The Sampler at
Carmel Corn Cottage
The life of a professional diner is one of infinite variety and individuality—an irreproducible strand of gustatory delights strung like pearls along the line of creative hankering for various kinds of eating experiences.
I wandered to the north end of town and took myself out for a little treat—no appetizer, no aperitif, no hovering waiters wielding wine lists. All I wanted was a little bit of popcorn.
Interesting food, popcorn. Scientific researchers believe the magic kernels first originated around 5000 years ago in what is now Mexico.
The tasty treat is actually an inheritance from the Aztecs, and all of the native peoples of North and South American who regularly enjoyed it, both as a snack and a lively after-dinner entertainment as they threw it on sizzling hot stones and tended it as it popped off in different directions.
It’s estimated that today Americans eat over one billion pounds of popcorn annually.
Popcorn was named by the pioneers for its obvious activity when cooked It was also called parching corn, pot corn, cup corn, dry corn, and, understandably perhaps, “buckshot” over the years of the great Western expansion.
The pioneers helped to civilize the actual preparation of the delightful snack by containing it in a little covered shovel which could be heated over the coals of the fireplace.
And that’s the way it stood, for hundreds of years, until some enterprising snackster came up with the brilliant innovation of coating the sacred kernels with the balancing and enhancing flavor of sweet, sticky caramel; in that moment of culinary genius, an industry was born.
As it happens, some of my earliest memories of dining in Nashville are of carmel corn.

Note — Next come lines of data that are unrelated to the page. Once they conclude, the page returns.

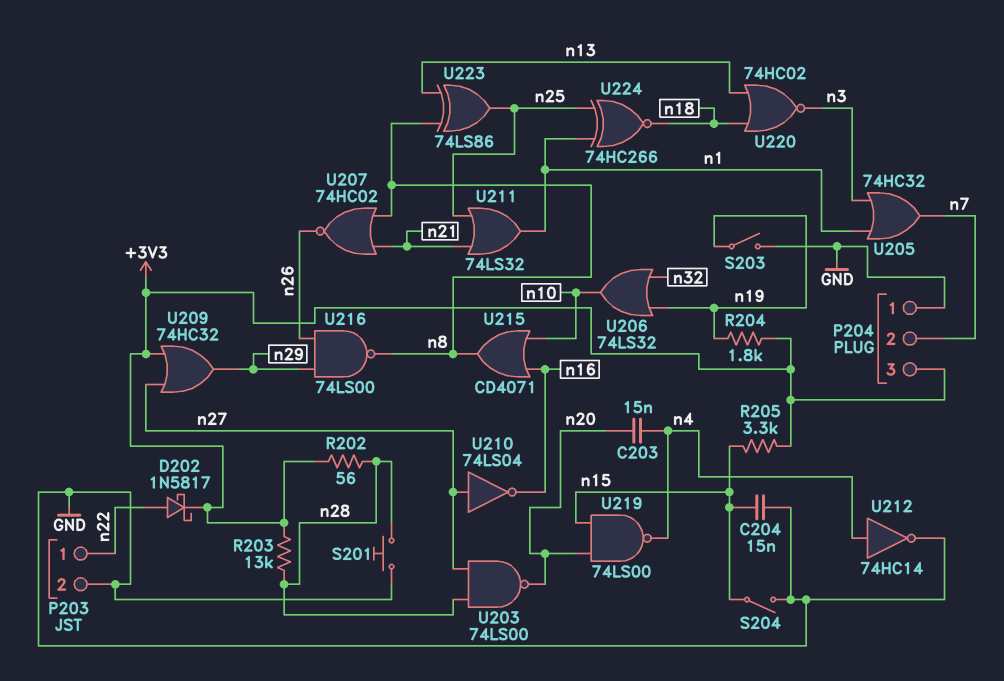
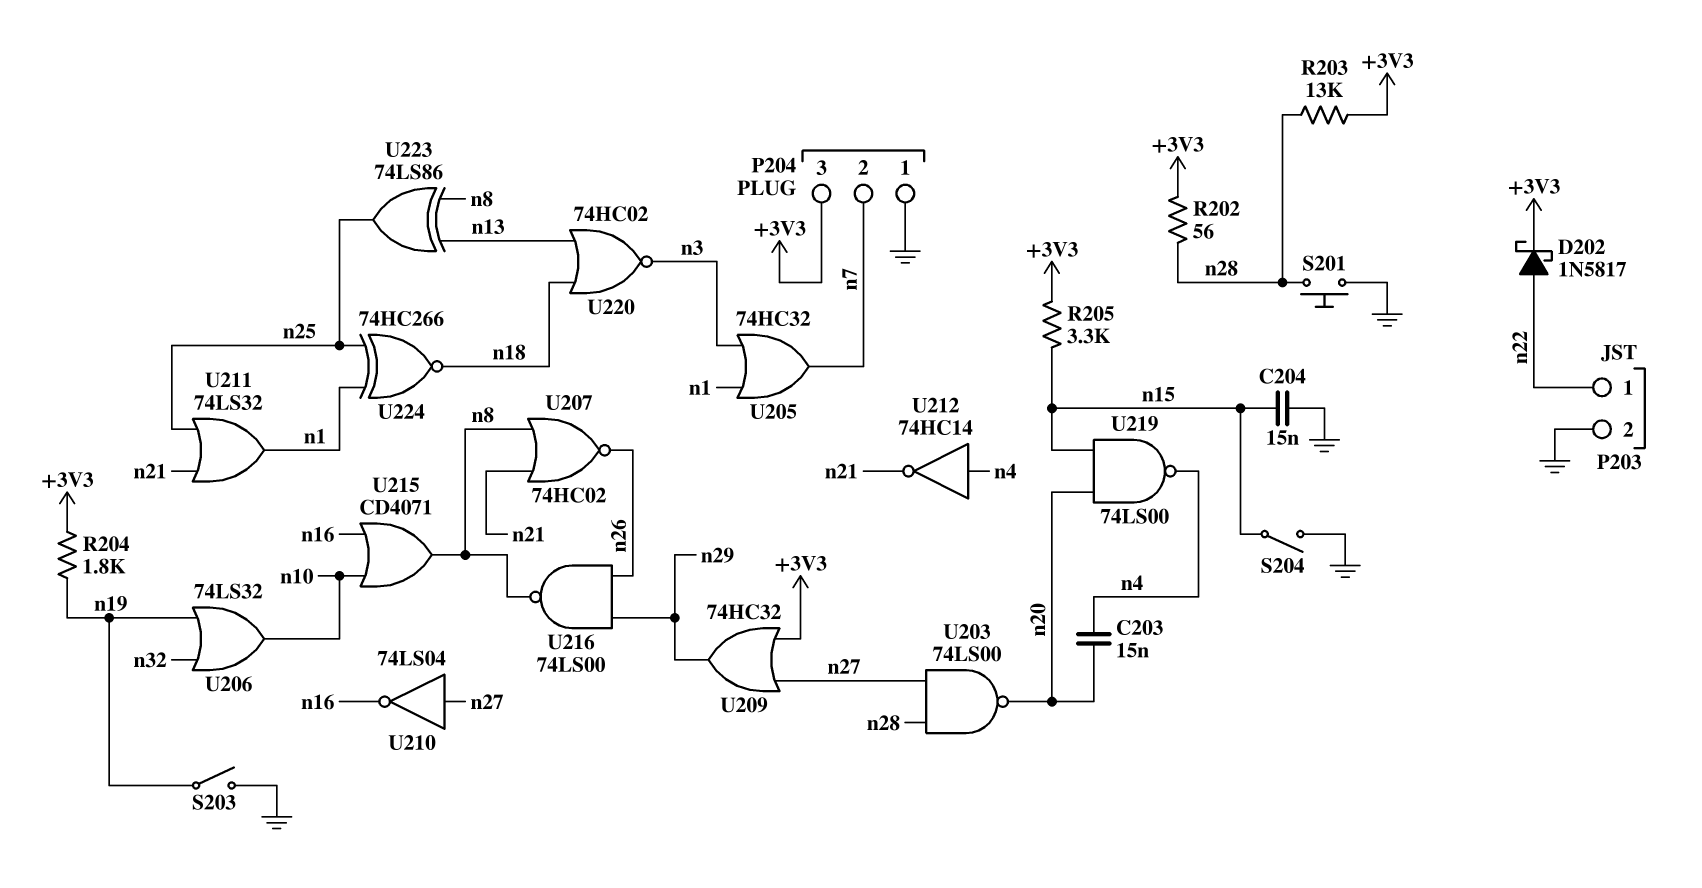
U212: NOT 74HC14 (in n4, out GND) -> NOT 74HC14 (in n4, out n21)

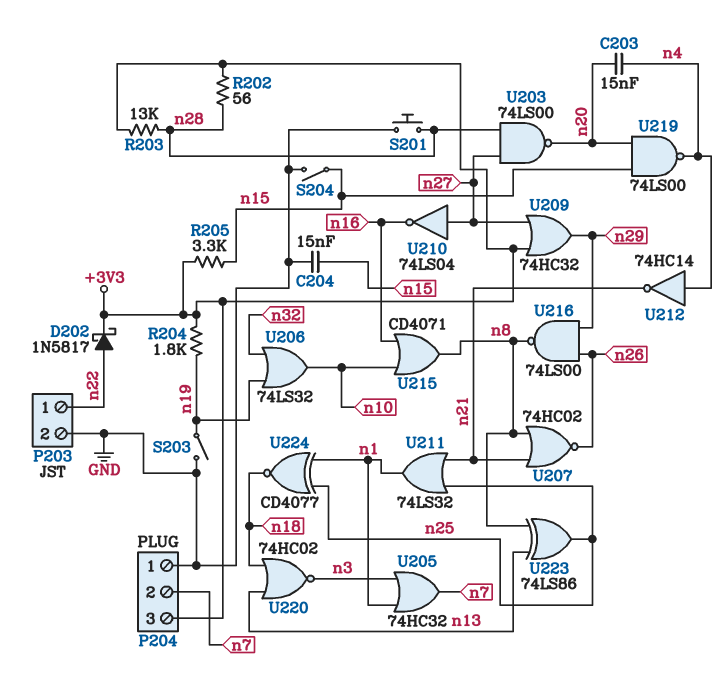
U224: XNOR 74HC266 (in n1, in n25, out n18) -> XNOR CD4077 (in n1, in n25, out n18)

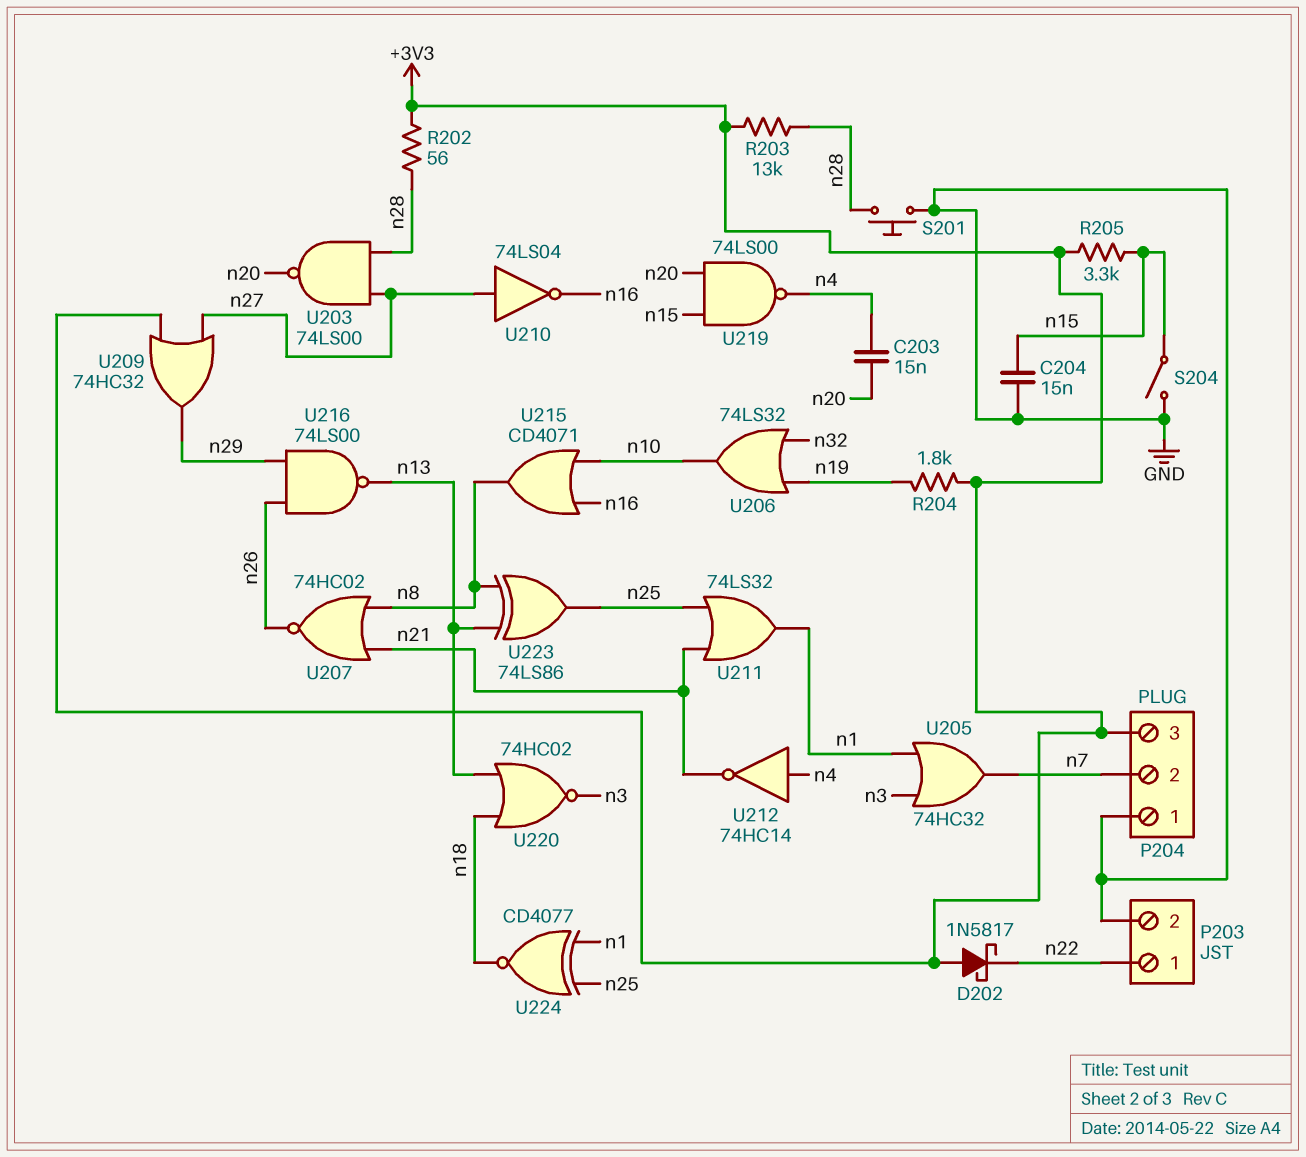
D202: schottky 1N5817 (A n22, K +3V3) -> schottky 1N5817 (A +3V3, K n22)
S203: switch (GND, n19) -> none
U216: NAND 74LS00 (in n26, in n29, out n8) -> NAND 74LS00 (in n26, in n29, out n13)

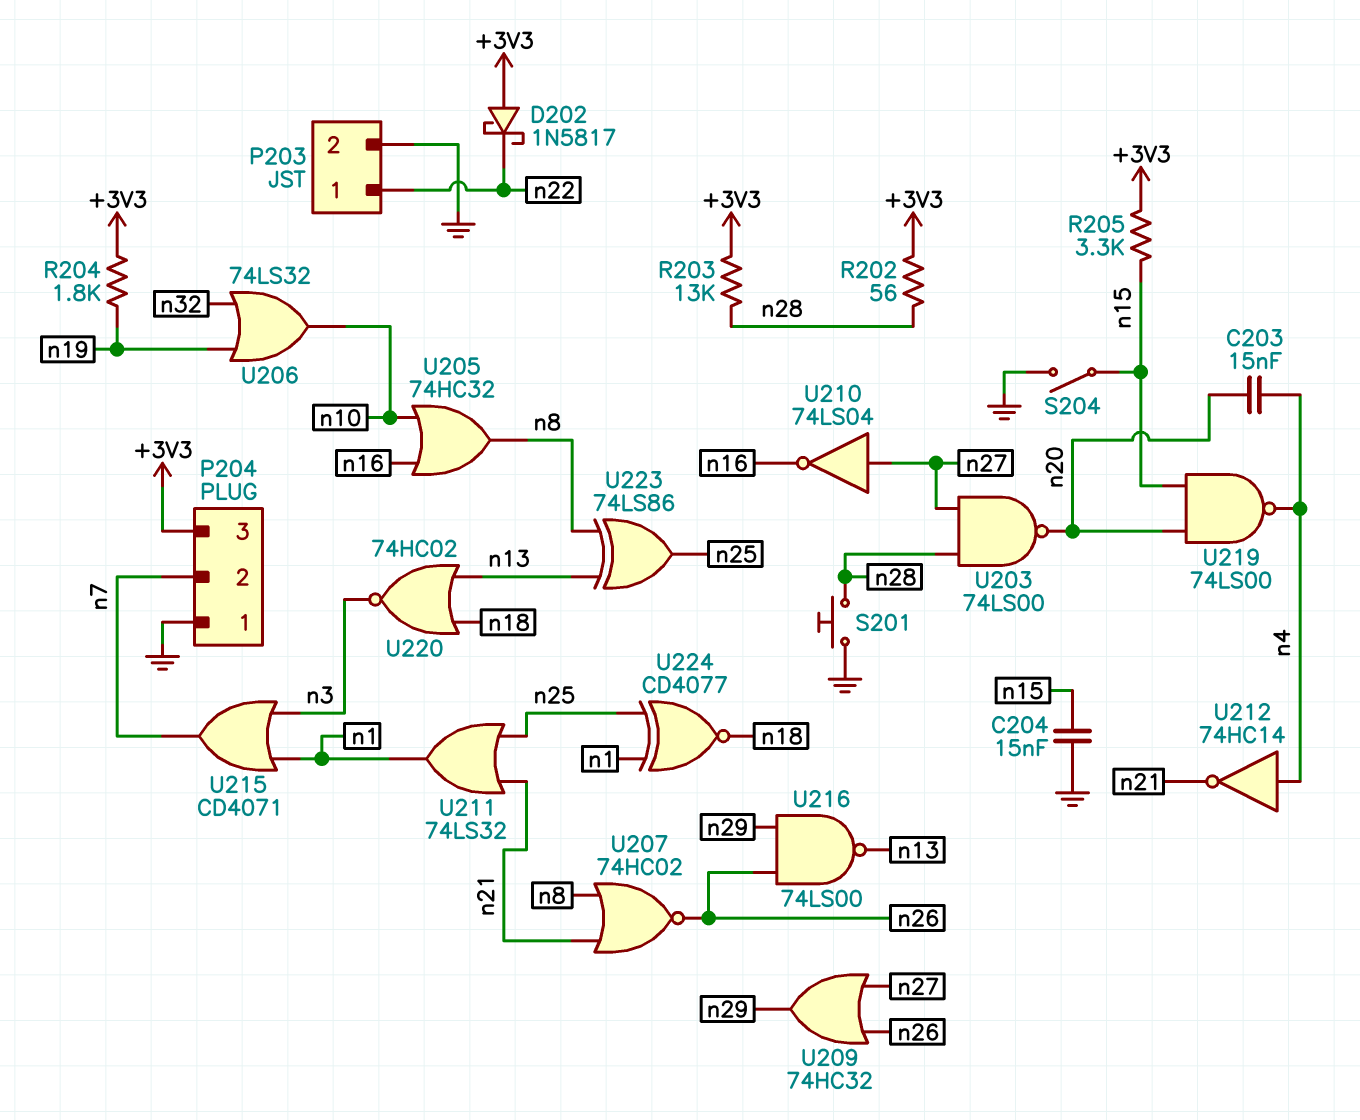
U205: OR 74HC32 (in n1, in n3, out n7) -> OR 74HC32 (in n10, in n16, out n8)
U209: OR 74HC32 (in +3V3, in n27, out n29) -> OR 74HC32 (in n26, in n27, out n29)
U215: OR CD4071 (in n10, in n16, out n8) -> OR CD4071 (in n1, in n3, out n7)

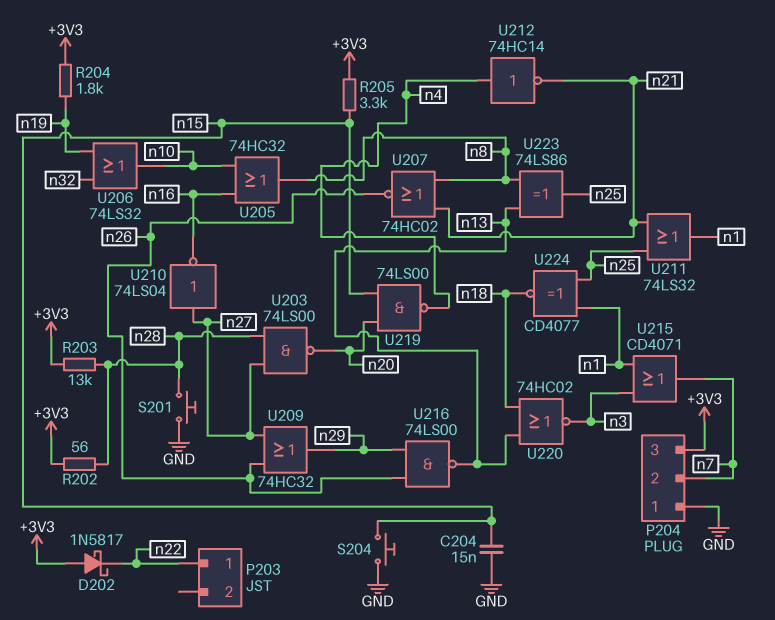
C203: 15nF (n4, n20) -> none
P203 pin 2: GND -> none
S204: switch (GND, n15) -> button (GND, n15)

It seems like a hundred years ago that the old Jessup’s Carmel Corn wagon used to be parked right out on Van Buren Street near the main intersection of town during the autumn hustle and bustle. Dad would treat us to a bag of the sweet, crunchy snack.
Now carmel corn has gone year-round, with the Carmel Corn Cottage, located in the red and white building on the North end of town, across from the Joybell Theater, providing fresh, daily popped popcorn to Nashville’s visitors since 1979.
But this isn’t necessarily the same popcorn that Dad and I enjoyed.
In addition to their popular hot buttered and carmel popcorns, the Carmel Corn Cottage (CCC) offers 100 flavors of gourmet popcorn ranging from Amaretto and Apple to Very Berry and Watermelon.
Their motto down at the CCC is “Life is too short not to have the best.”
They make everything from scratch, using real butter and the best cheese you can get.
Their original carmel corn is made from scratch ever day in copper kettles with real butter for that rich old-fashioned taste.
If that’s not enough to get your carmel corn motor turning, how about double dipped carmel with nuts with extra carmel, dipped twice, and carmel coated with nuts. This is the best carmel corn—extra sweet and crunchier.
Then there are the Carmel Delites without any kernels or hulls—just the best baked corn meal you ever had. They cover the baked corn meal with carmel in the copper kettle.
They also have cheese corn, kettle corn, and lite carmel corn for diabetics.
The Carmel Corn Cottage offers a dizzying variety of flavored popcorns—everything imaginable including but not limited to: chocolate, amaretto, butterscotch, candy apple, creme de menthe, mai tai, orange sherbert, dreamsicle, fruit bubblegum, peanut butter, pumpkin spice, red raspberry, root beer float, and watermelon.
Oh, did I mention the dill pickle popcorn?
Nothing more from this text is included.